Find unattached EBS volumes still costing money:
aws ec2 describe-volumes \
--filters Name=status,Values=available \
--query 'Volumes[].{ID:VolumeId,SizeGB:Size}'
Output:
[
{ "ID": "vol-0a1b2c3d4e5f", "SizeGB": 100 }
]
A 100 GB gp3 volume in available (unattached) state still costs roughly $8/month, delete it if nothing needs it.
Operations
Operations is about making changes safe, repeatable, and observable.
Checklist:
- Manage infrastructure as code (IaC) with CloudFormation or Terraform, so changes are reviewed and reproducible.
- Enable CloudTrail (records every API call) in all regions for an audit trail.
- Set up CloudWatch alarms and dashboards for the metrics that page you.
- Detect drift, when the live infrastructure no longer matches your code.
A minimal IaC example that tags consistently:
Resources:
AppBucket:
Type: AWS::S3::Bucket
Properties:
BucketName: devcraftly-app-data
PublicAccessBlockConfiguration:
BlockPublicAcls: true
BlockPublicPolicy: true
IgnorePublicAcls: true
RestrictPublicBuckets: true
Tags:
- { Key: Owner, Value: platform-team }
- { Key: Environment, Value: prod }
Detect drift on a deployed CloudFormation stack:
aws cloudformation detect-stack-drift --stack-name app-prod
Output:
{
"StackDriftDetectionId": "a1b2c3d4-0000-1111-2222-333344445555"
}
Then check the result, a DRIFTED status means someone changed resources outside your code.
Best Practices
- Re-audit the basics every quarter, drift, untagged resources, and permission creep always return.
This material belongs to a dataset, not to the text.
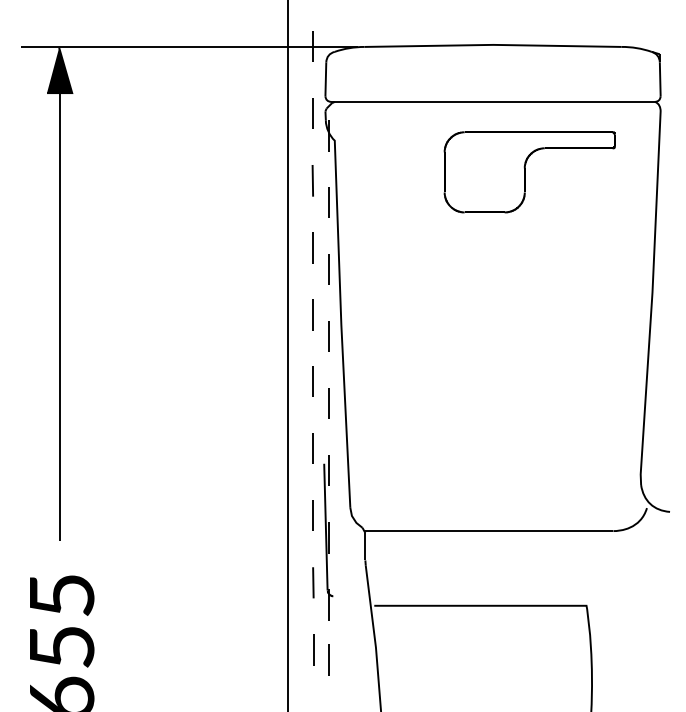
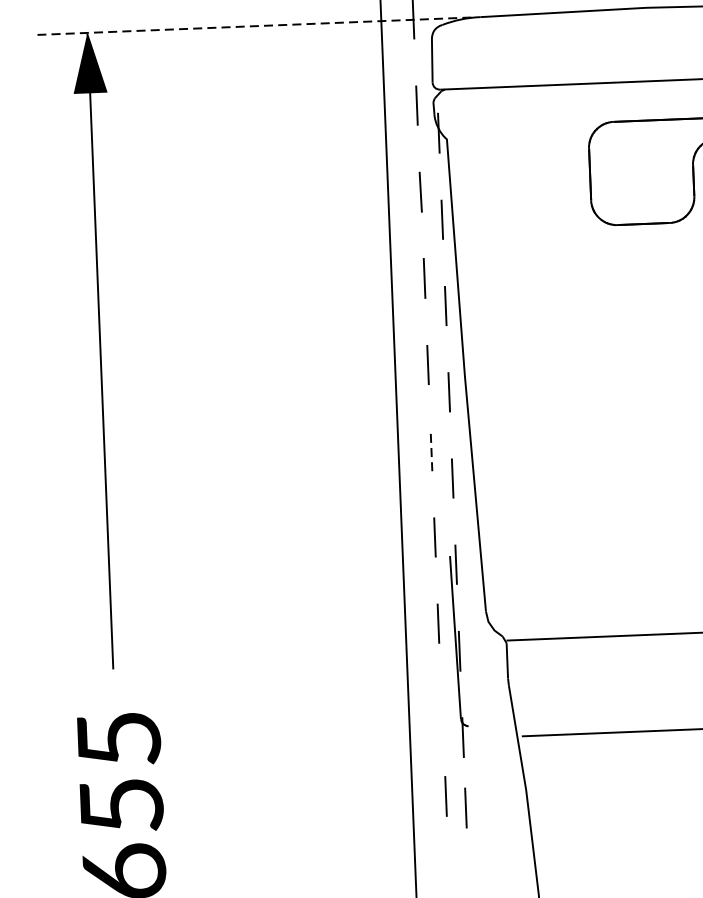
line: (188, 46) -> (253, 25), solid -> dashed
line: (313, 381) -> (431, 450), solid -> dashed
line: (313, 582) -> (442, 709), removed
- Enforce MFA everywhere and prefer short-lived roles over permanent access keys.
- Keep S3 Block Public Access on account-wide and encrypt data at rest and in transit by default.
- Run across at least two AZs with Auto Scaling and health checks for anything that matters.
- Set budgets and a tagging policy on day one so cost is visible and attributable.
- Manage everything as code, turn on CloudTrail, and alarm on the metrics that wake you up.
- Schedule restore tests, an untested backup is not a backup.